The Myth of “I SHOULD Be Able to Handle This”
- Dec 17, 2025
- 2 min read
There’s this unspoken pressure to be emotionally self-sufficient.“If I’m smart enough, aware enough, spiritual enough — I should be able to handle this on my own.”

But let me offer a simple analogy.
We are about to end 2025.We’ve normalised AI in our daily lives, we talk about space tourism, and we preach self-love on social media.
Yet, somehow, a simple sentence still feels heavy to say out loud:“I think I need help.”
Even today, many people believe that going to therapy or openly talking about their mental health makes them weak. As if strength is defined by how much pain you can silently carry.
And the irony is — most of us truly believe we are fine.And honestly? Most of the time, we are.
We manage our work, relationships, responsibilities.
We show up.
We function.
We survive.
But being fine and being emotionally healthy are not always the same thing.
Sometimes, you are fine… until you aren’t.
Now getting to the analogy…
A doctor — one of the most knowledgeable people about the human body — cannot operate on himself.
Not because he lacks skill
.Not because he doubts himself.
But because perspective collapses when pain is personal.
Does that make him any less of a doctor? Of course not. It simply makes him human.
Wisdom Has Levels
Yes, there are people who have reached an extraordinary level of awareness — think Osho, Sadhguru, or monks who have dedicated lifetimes to inner work. That’s a different plane altogether.

But most of us? We are still learning. Still healing. Still reacting from old wounds while trying to be “mature” about it.
And that’s okay.
Therapy Is Not a Label, It’s a Support System
Therapy doesn’t mean you are broken.It doesn’t mean you’ve failed at life. It doesn’t mean you’re incapable.
It simply means you are willing to look at yourself honestly — with help.
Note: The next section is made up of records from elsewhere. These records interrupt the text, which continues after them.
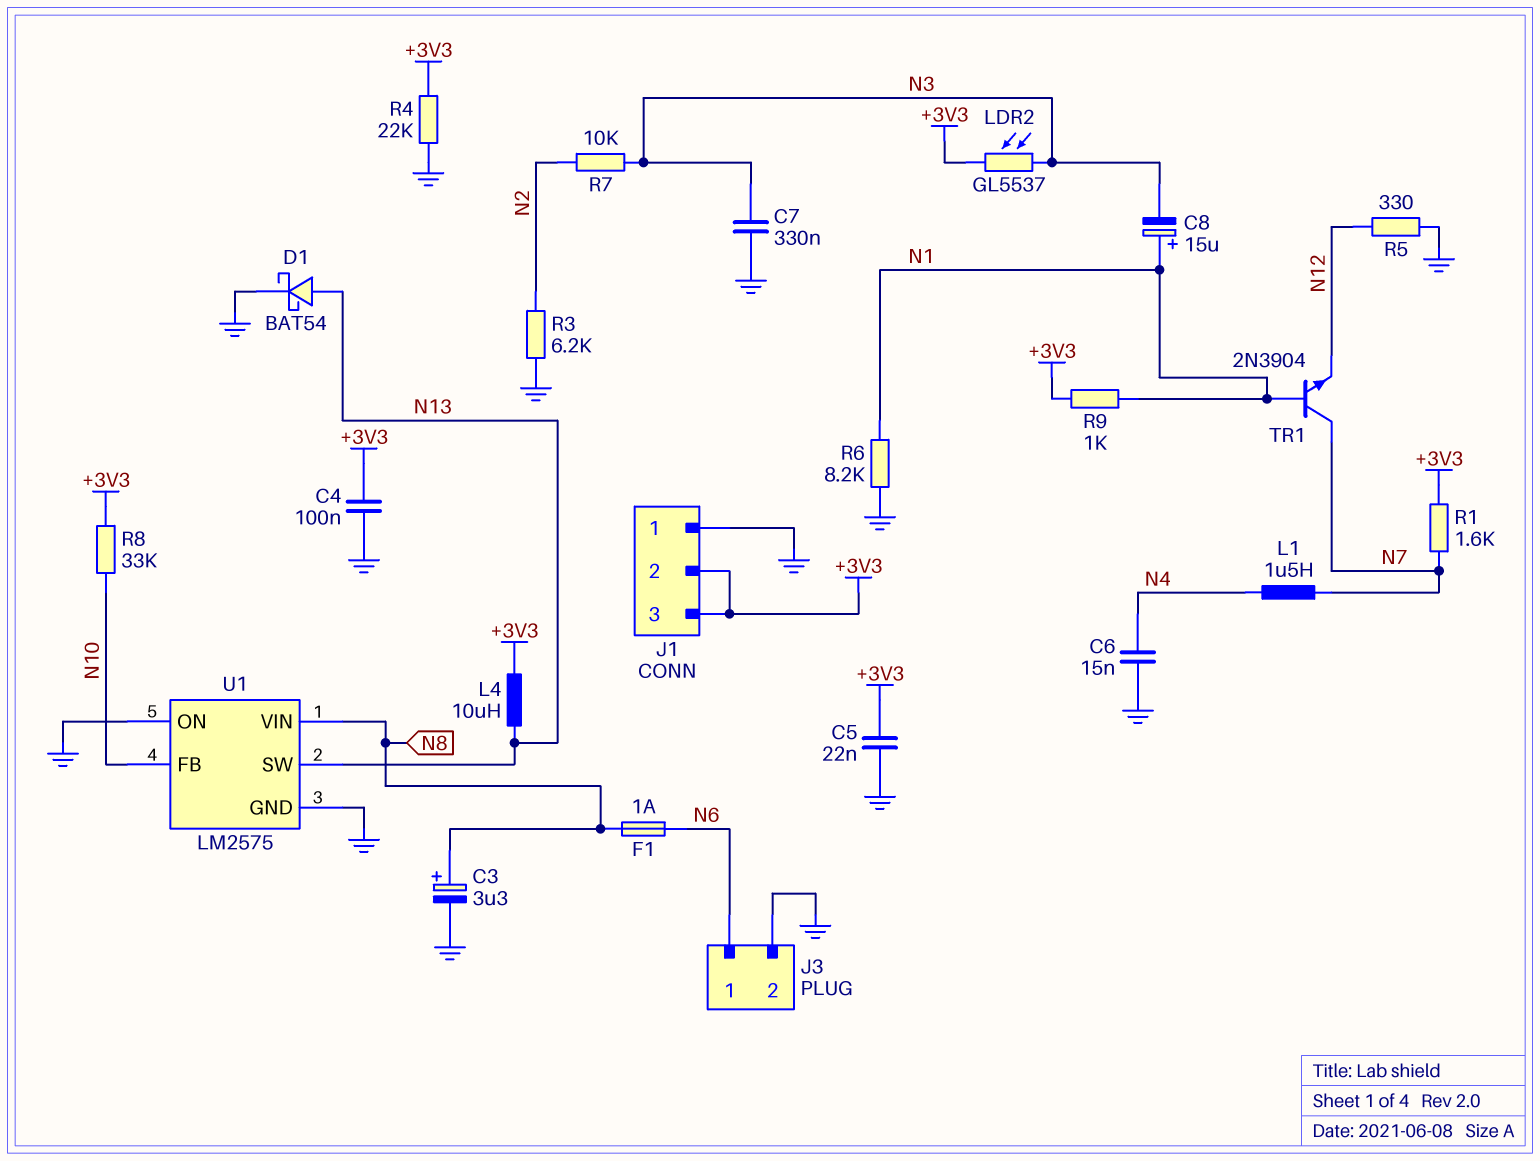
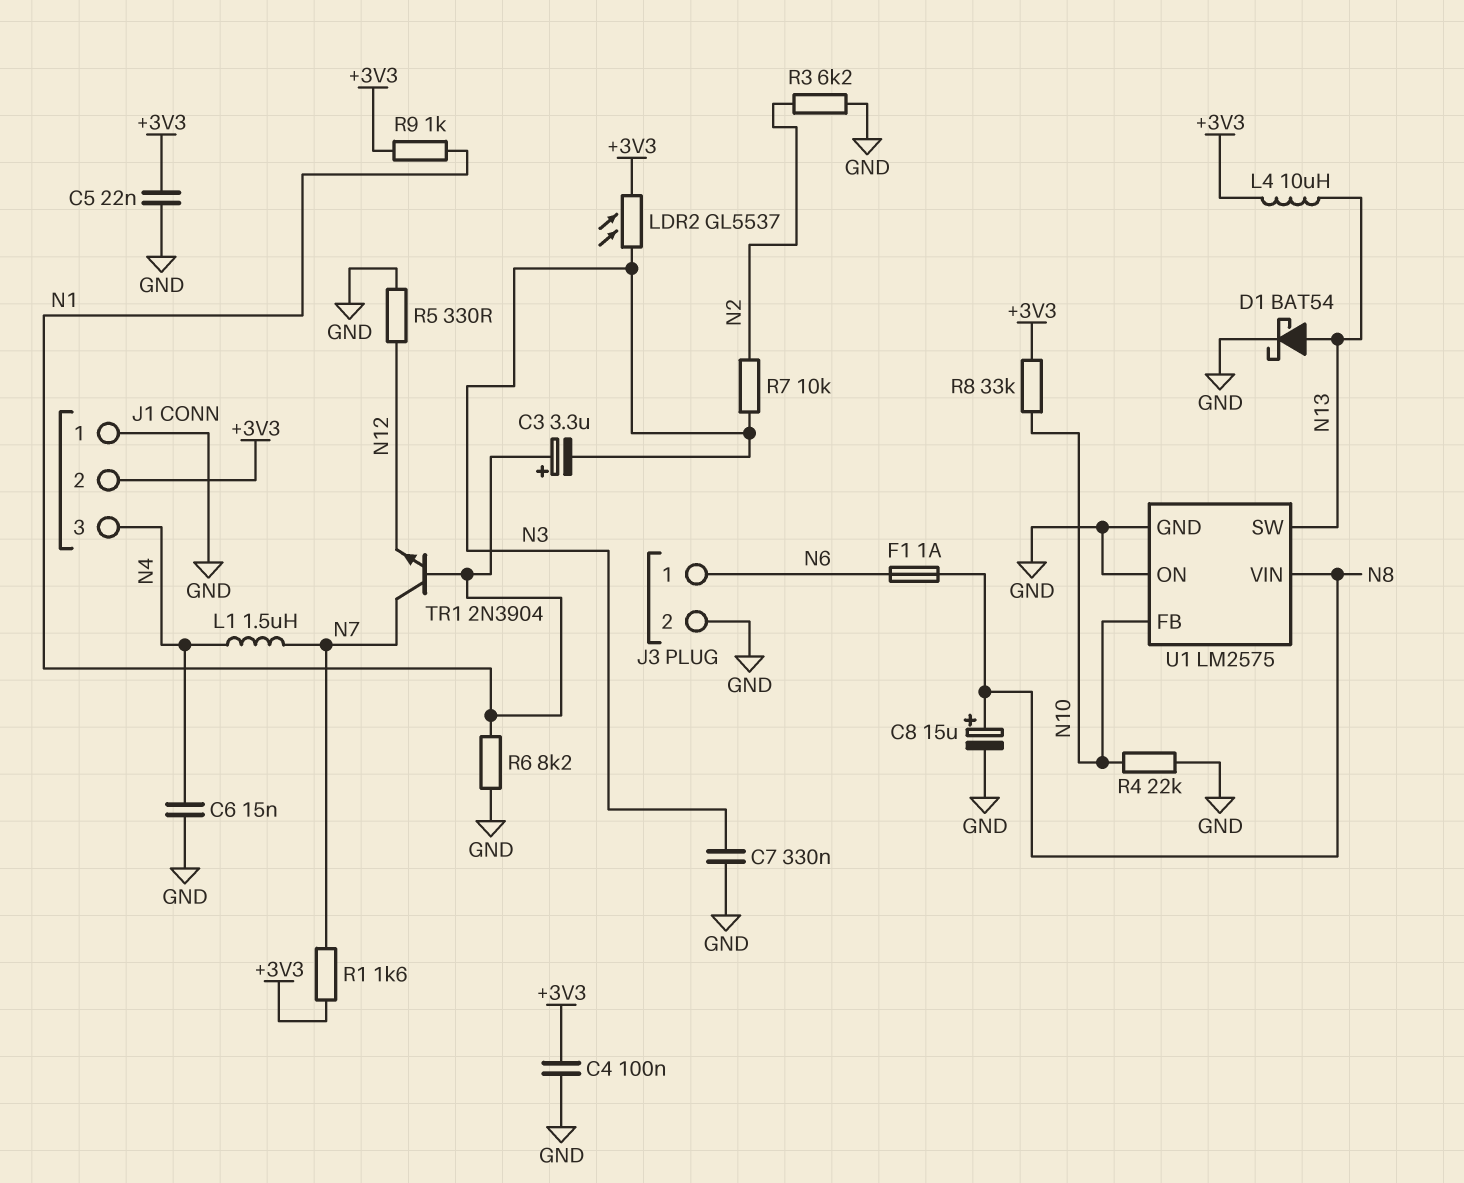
C3: 3.3uF (plus N8, minus GND) -> 3.3uF (plus N1, minus N3)
C8: 15uF (plus N1, minus N3) -> 15uF (plus N8, minus GND)
J1 pin 3: +3V3 -> N4
R4: 22k (+3V3, GND) -> 22k (GND, N10)

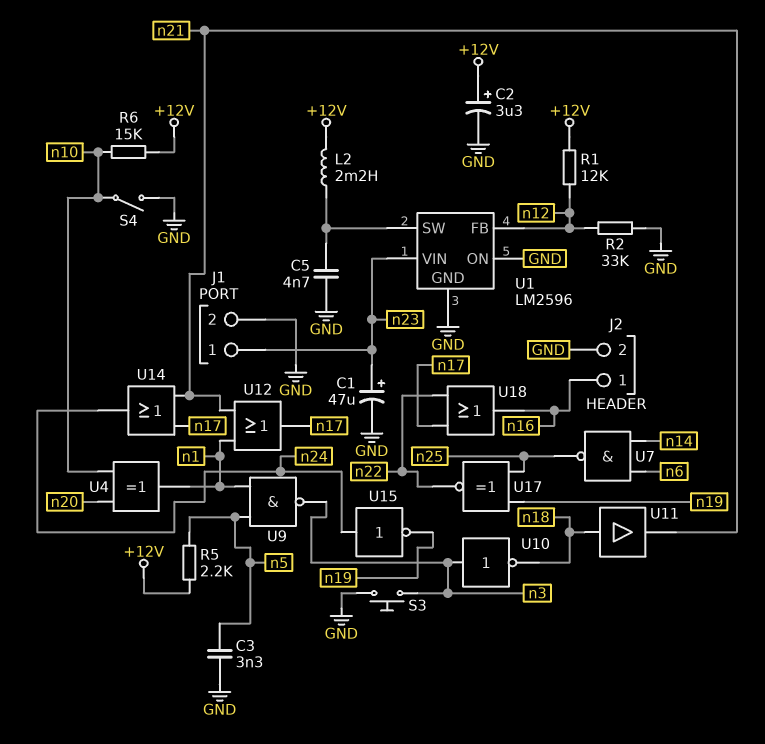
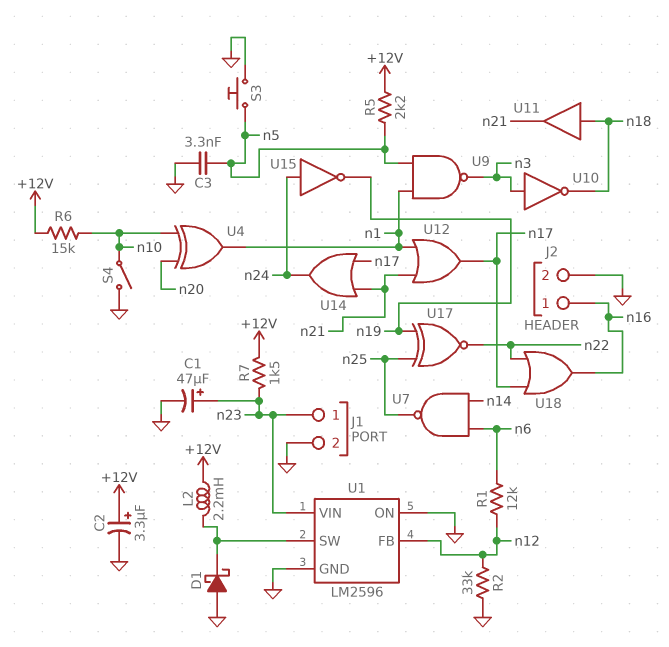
C5: 4.7nF (GND, U1/SW) -> none
D1: none -> schottky (A GND, K U1/SW)
R1: 12k (+12V, n12) -> 12k (n6, n12)
R7: none -> 1.5k (+12V, n23)
S3: button (GND, n3) -> button (GND, n5)

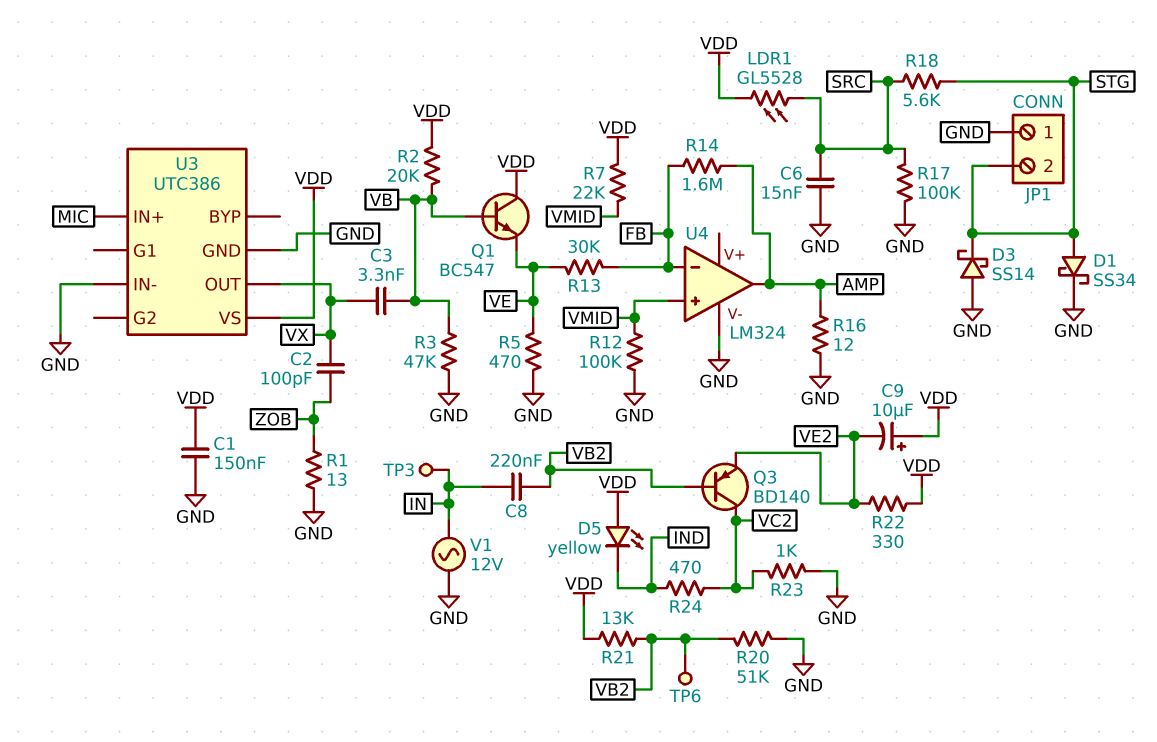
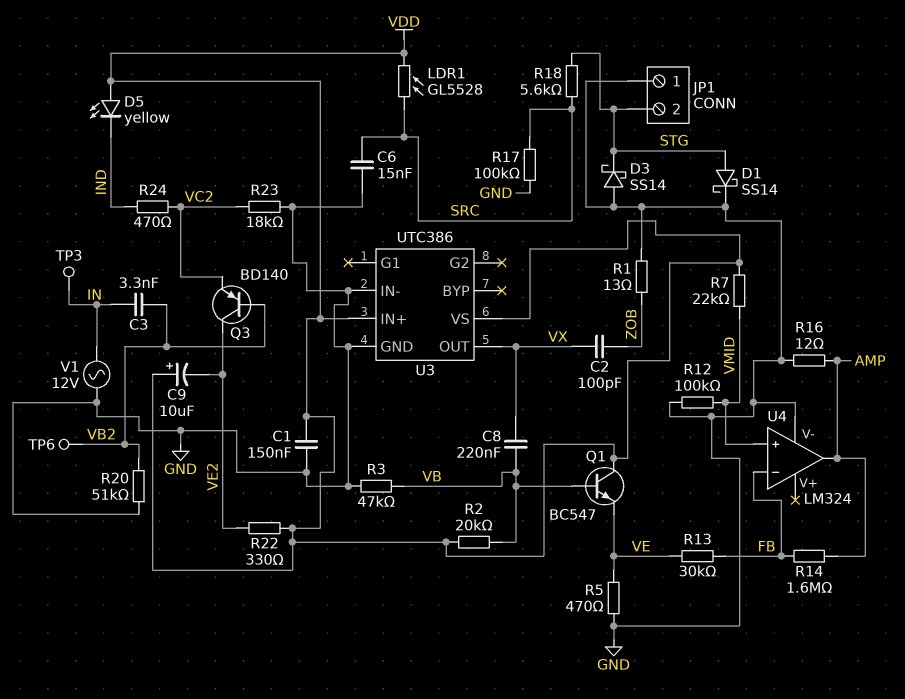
C3: 3.3nF (VB, VX) -> 3.3nF (IN, VB2)
C8: 220nF (IN, VB2) -> 220nF (VB, VX)
D1: schottky SS34 (A STG, K GND) -> schottky SS14 (A STG, K GND)
Q3: PNP BD140 (B VB2, C VC2, E VE2) -> PNP BD140 (B VB2, C VE2, E VC2)
R21: 13k (VB2, VDD) -> none
R23: 1k (GND, VC2) -> 18k (GND, VC2)
U3 pin IN+: MIC -> VDD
And therapy doesn’t always start in a therapist’s office. Sometimes, the first step is:
Saying your fears out loud
Admitting an insecurity you’ve been hiding
Letting someone see your confusion
Talking about something you’ve been avoiding for years
You Don’t Need to Hit Rock Bottom to Ask for Help
One of the biggest lies we’ve been told is that help is only for people who are “really struggling.”
You don’t wait for your body to collapse to visit a doctor.You don’t wait for your car to break down completely to service it.
So why wait for emotional burnout, anxiety, or numbness to become unbearable?
Sometimes, therapy is not about fixing something.It’s about understanding yourself better.
And self-understanding is not weakness — it is courage.
If This Resonates, Let This Be Your Permission
You are not weak for needing support.
You are not less capable because you can’t do it alone.
And you are not behind in life because you’re still healing.
As we step into another year, maybe it’s time we redefine strength.
Strength is not silence.
Strength is honesty. Strength is asking for help — before the weight becomes too heavy.